One day, during the first semester of my freshman year at Indiana University, I was sitting among a group of other students as part of a meeting for an organization. As we went around introducing ourselves, a blonde female student told us that she was majoring in Mathematics. This was met with shock from the other students, complete with audible gasps and double takes. And there’s no doubt that the initial reaction from our group was at least, in part, motivated by the fact that we realized there was a girl who wanted to study mathematics.

What is really keeping minorities and women from entering certain STEM fields? For the past few months, there has been a lot of buzz around a study by Science that showed how our perception of whether or not success in certain academic disciplines is due to hard work or due to natural talent dictates how easily we can diversify the people in those fields. Women and minorities more readily enter academic fields that in which you can succeed, supposedly, due to working as hard as you can, as opposed to having some sort of innate characteristic. Regardless of how true it is that one can become successful in certain academic fields due to natural talent, the study really only shows what we perceive to be true, rather than anything that is actually true about how to become a successful researcher/scientist.

But the variable of “hard work vs. natural talent” skews the actual way that human beings become good at a certain disciplines in a way that represents a bigger problem among our society. We’ve clung to the idea of “Nature vs. Nurture” without realizing its shortcomings. Instead of trying to divide different abilities into “hard work” and “natural talent” implies that we are not dynamic, growing, and ever-shifting beings. When students become good at mathematics, it may often seem “natural” because mathematics is something that can come naturally to students, but this “natural” ability is only attained through years and years of deliberate practice. The other issue that the article ignores is that “hard work” and “natural talent” do not undermine one another. A person with a greater natural aptitude does not have less of a capacity to perform hard work, and vice versa. In addition, the sole existence of external forces (those that are not in our control) that affect students (whether or not that student was born to the right family, the color of that person’s skin, etc.) do not reduce how much control has over his or her actions. Granted there might be factors that have an affect that we can’t control (e.g, being African American would cause people to perceive you as unintelligent in a classroom), but at the end of the day, we’re still the same rational human beings.

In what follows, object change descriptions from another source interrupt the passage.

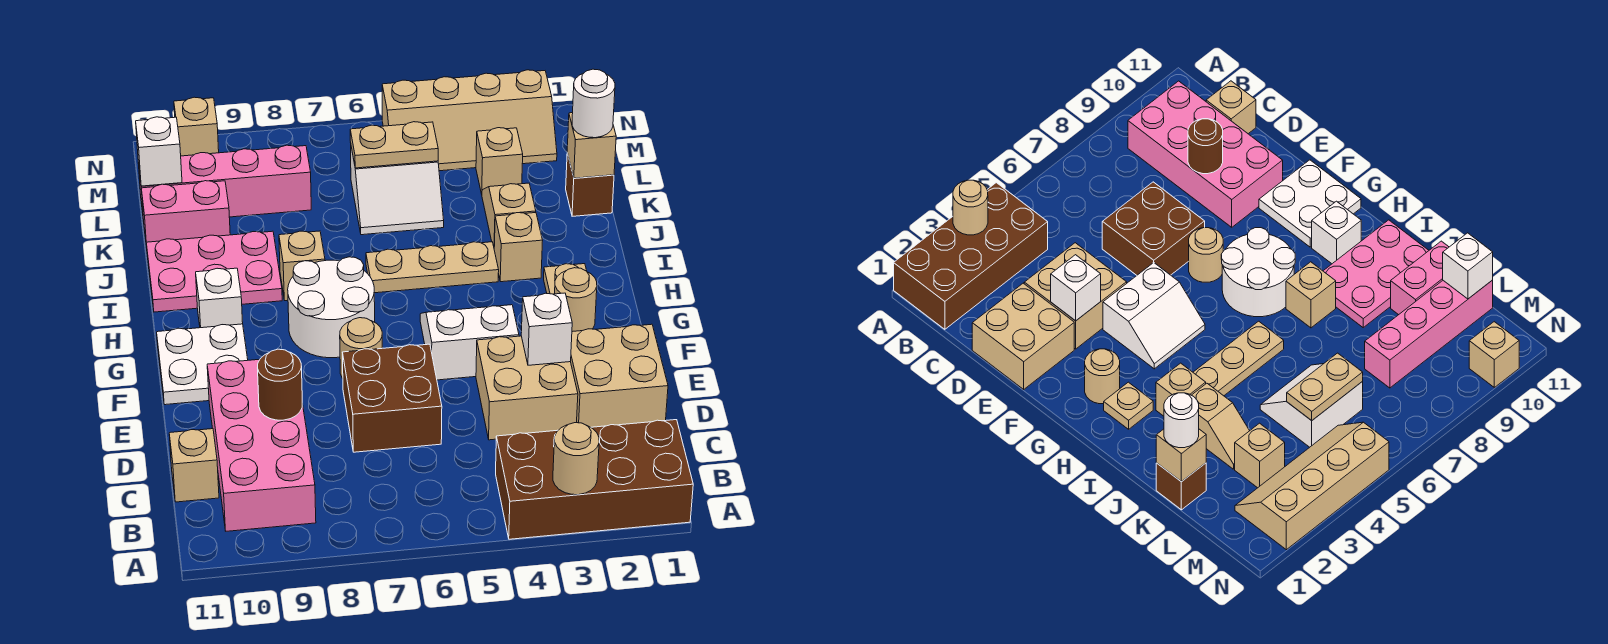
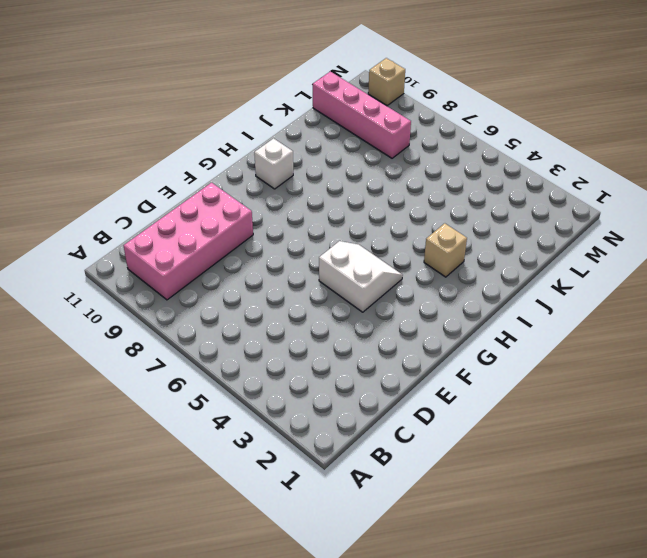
none -> brown brick A1:B4 level 1
none -> tan brick C11 level 1
none -> tan brick D1:E2 level 1
none -> tan brick D3:E4 level 1

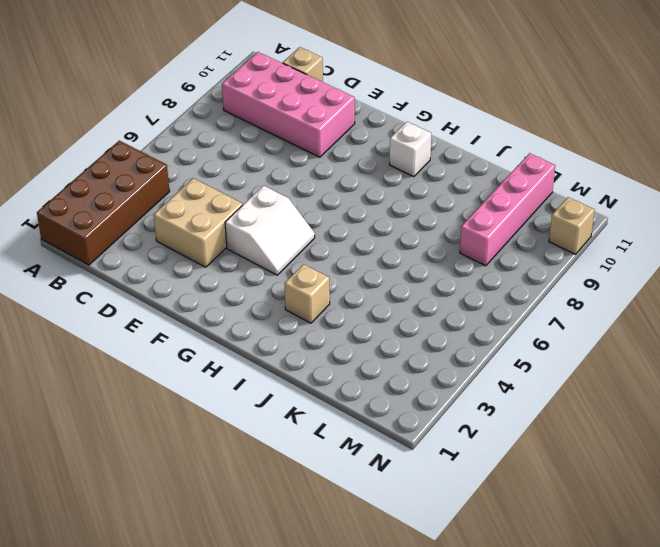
none -> tan brick D1:E2 level 1
none -> brown brick D6:E7 level 1
none -> tan round brick F7 level 1
none -> white plate F10:G11 level 1

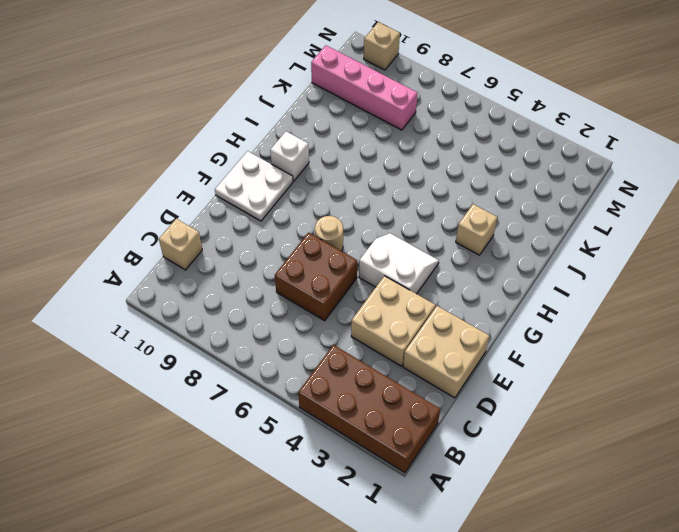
none -> pink brick B9:E10 level 1
none -> tan round brick G2 level 1
none -> white round brick G7:H8 level 1
none -> tan plate H2 level 1

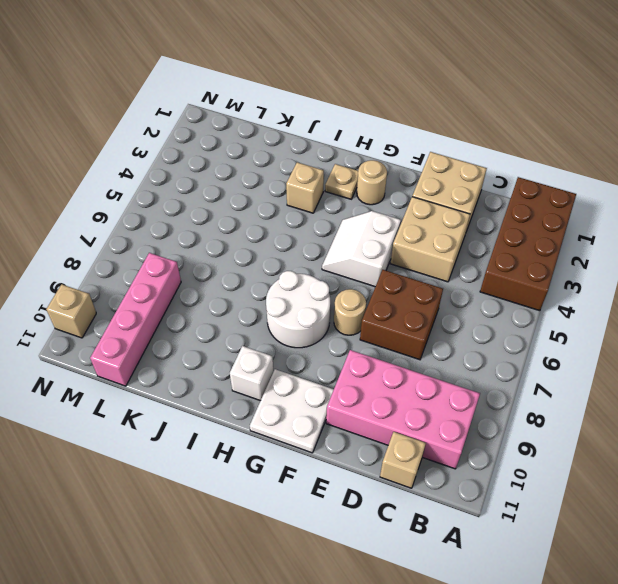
none -> tan plate I4:I6 level 1
none -> tan brick I8 level 1
none -> pink plate I9:J11 level 1
none -> tan slope J3:K3 level 1 top J

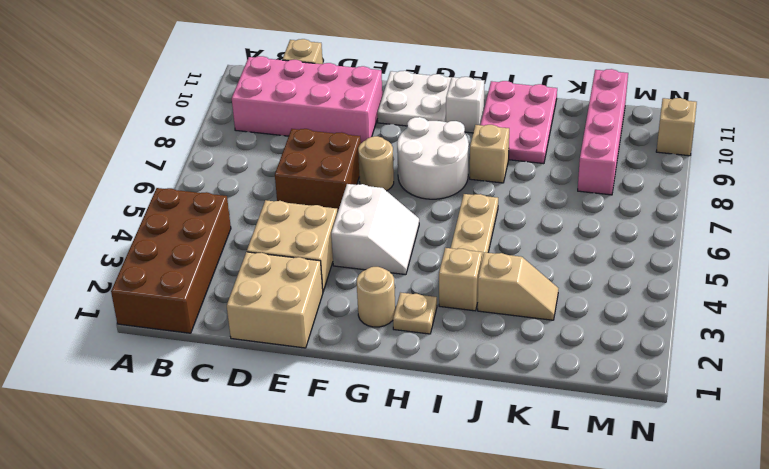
none -> brown brick K1 level 1
none -> white slope K5:L6 level 1 top L
none -> pink brick K10:K11 level 1
none -> tan brick L3 level 1

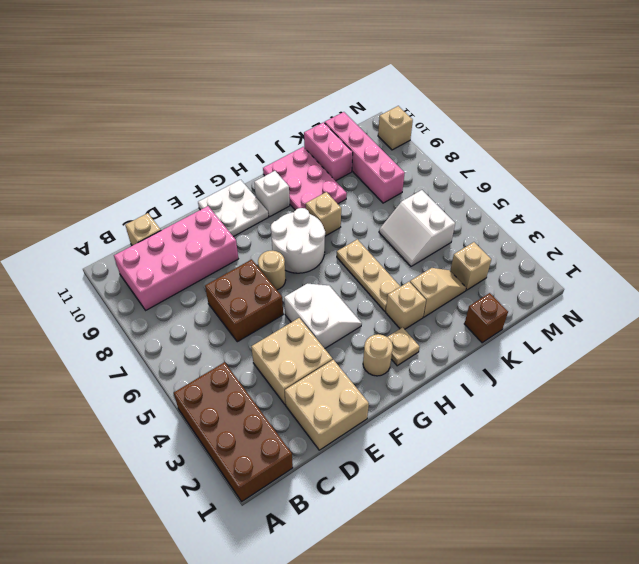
none -> tan slope M2:N5 level 1 top N
none -> tan round brick A3 level 2
none -> brown round brick D9 level 2
none -> white brick E3 level 2

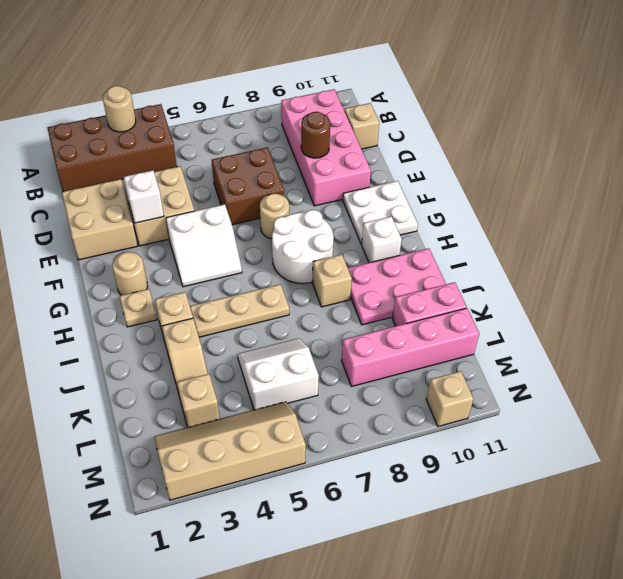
none -> brown brick K1 level 1
none -> tan brick K1 level 2
none -> tan plate L5:L6 level 2
none -> white brick L11 level 2

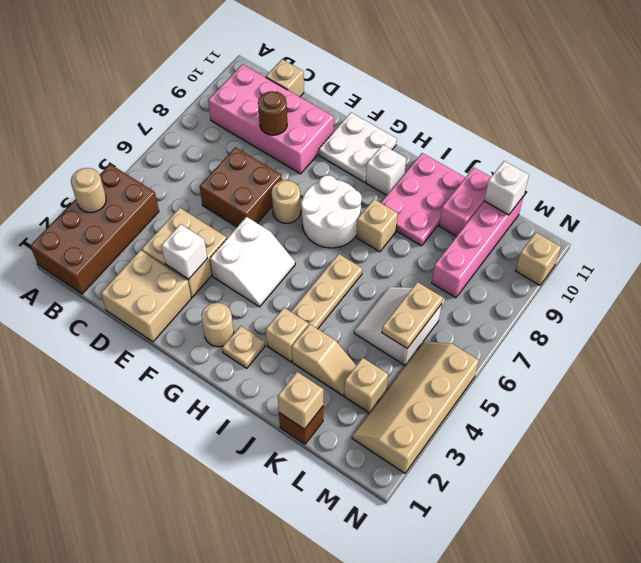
none -> white round brick K1 level 3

To more accurately explain the way human beings work, it is better to use the variable “factors out of an individual’s control vs. factor’s in one’s control.” This is, probably, what the researchers at Science implicitly meant to propose by exploring whether or not success was due to hard work or natural talent. However, seen this way, then we would have to take an ethical stance on the skills and characteristics of human beings (dubbing certain characteristics as worthy of individualistic autonomy while claiming others are simply the result of the uncontrollable forces.) The decisions here are tricky, because, with the poorly-defined and unexplored assumptions about the self (and how much control we have over our actions and lives), we could run into bioethical questions of eugenics, gene manipulation, and totalitarianism that are similar to those of any dystopian future novel.

Perhaps the article that explores our perceptions of success in disciplines says less about whether or not one can be truly successful in a field and more about our rationalist ethics philosophies. in Science And, thus, western civilization finds itself at ends with its own autonomy. The more we give to the free will or control of the individual, the more we distrust the bigger picture.